Una buena prueba de este cambio es que muchos consejos de administración ya cuentan con el CISO como miembro del comité de dirección o, al menos, lo incluyen de forma sistemática en las decisiones estratégicas que afectan a proyectos digitales. De esta manera, la seguridad se contempla desde el inicio y no como un parche al final, lo que permite optimizar costes al evitar rediseños y correcciones a posteriori.
Otra práctica fundamental es relacionar cada inversión en ciberseguridad con indicadores de negocio concretos: ingresos protegidos, reducción del tiempo de inactividad, mejora del cumplimiento, disminución del coste de incidentes, etc. Modelos como NIST CSF 2.0 o ISO/IEC 27001 ayudan a estructurar este enfoque, integrando gobierno corporativo, gestión de riesgos y mejora continua.

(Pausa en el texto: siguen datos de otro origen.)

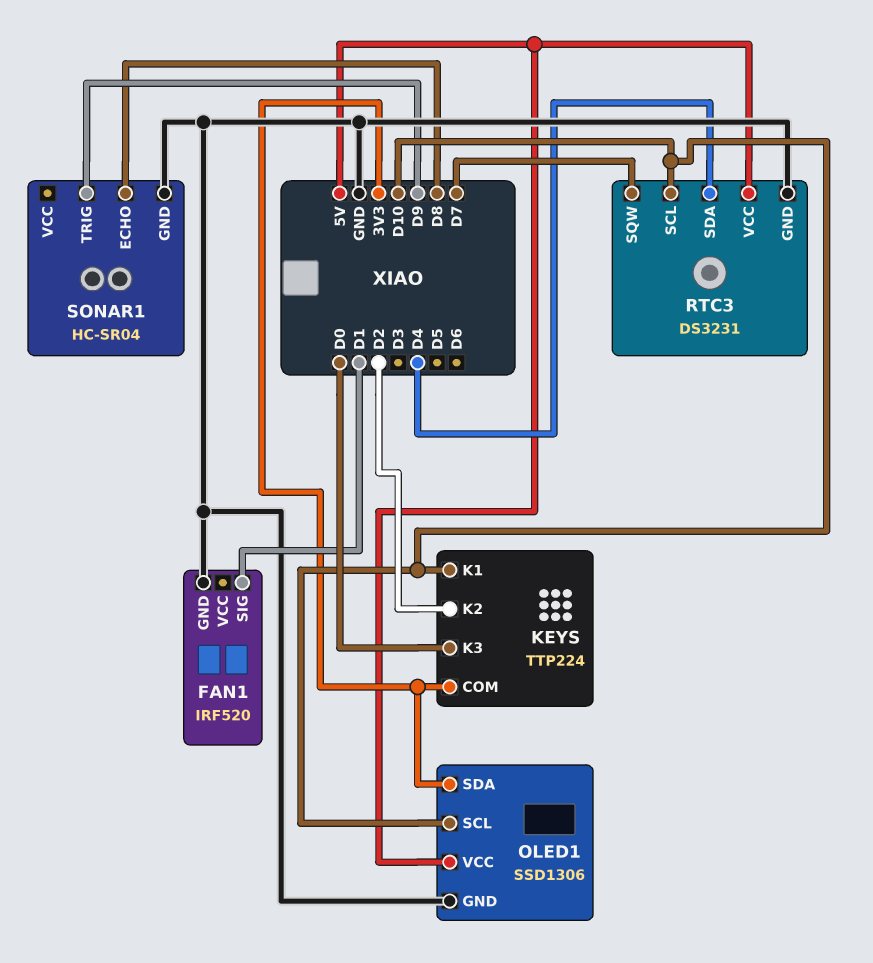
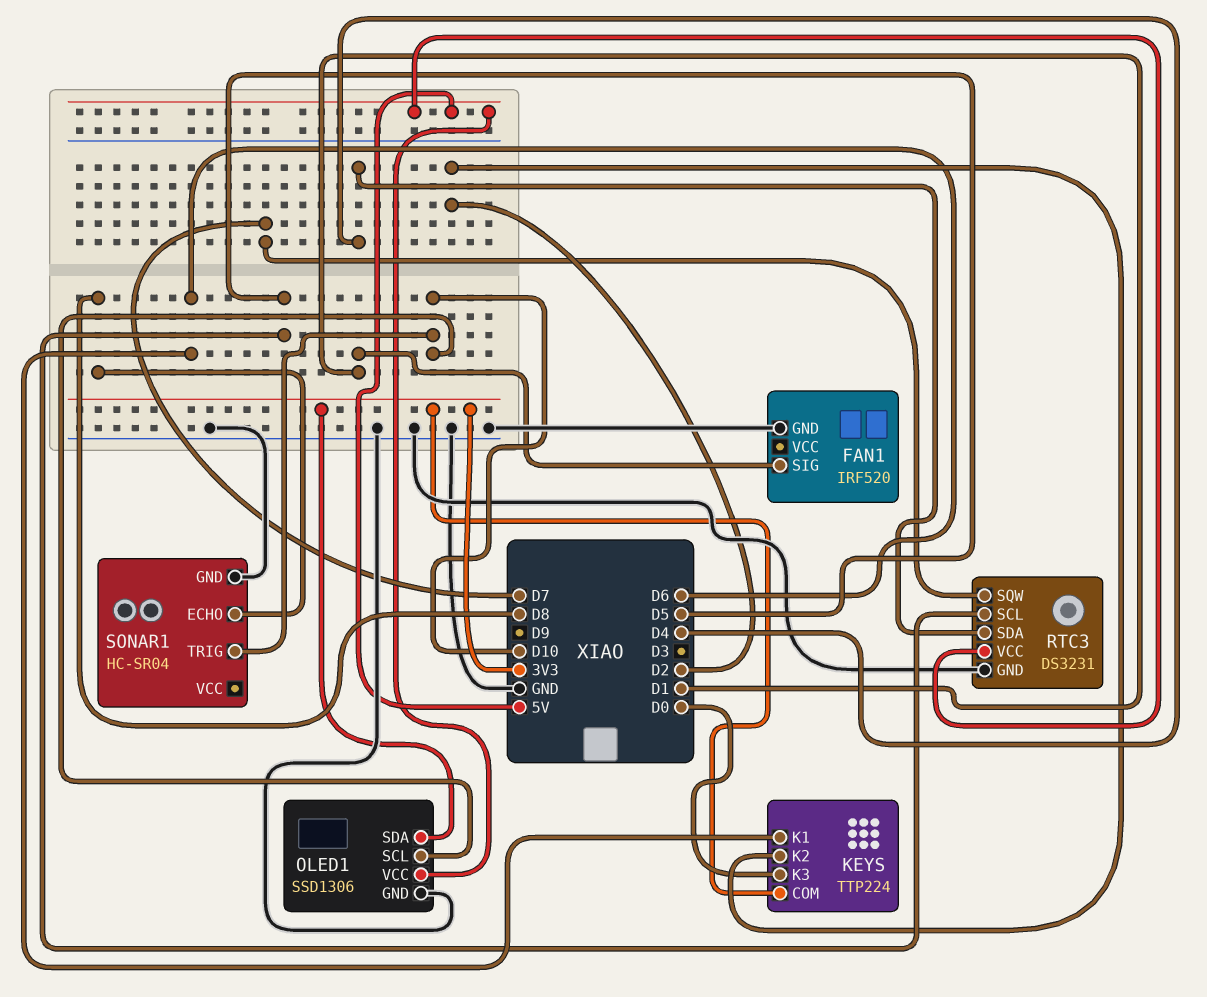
KEYS pin K1: D10 -> D6
RTC3 pin SCL: D10 -> D5
SONAR1 pin TRIG: D9 -> D10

Además, los controles de seguridad deben vincularse directamente con áreas como ventas, operaciones, finanzas y legal para generar corresponsabilidad sobre el riesgo. No es solo “cosa de TI”: cualquier decisión sobre nuevos productos, alianzas con terceros, almacenamiento y tratamiento de datos o uso de IA debería pasar por un filtro de ciberseguridad que contemple tanto los impactos técnicos como económicos.
La formación del personal cierra el círculo. Capacitar a todos los empleados, desde el comité ejecutivo hasta los usuarios de primera línea, permite que cada persona entienda el efecto que tiene su comportamiento sobre la seguridad colectiva. Algo tan simple como reconocer un correo de phishing o aplicar correctamente una política de contraseñas puede ahorrar a la empresa cantidades significativas en costes de respuesta y recuperación.
Cuando se analizan todos estos elementos juntos -riesgos, modelos de cálculo financiero, TCO, prioridades tecnológicas y regulatorias, y alineamiento con la estrategia- se ve con claridad que el coste real de la ciberseguridad no es únicamente la suma de licencias, dispositivos y salarios. Es el precio de mantener el negocio en marcha, de poder innovar con tecnologías como la IA sin exponerse innecesariamente y de sostener la confianza de clientes, reguladores y socios en un entorno donde los ciberataques son la norma, no la excepción.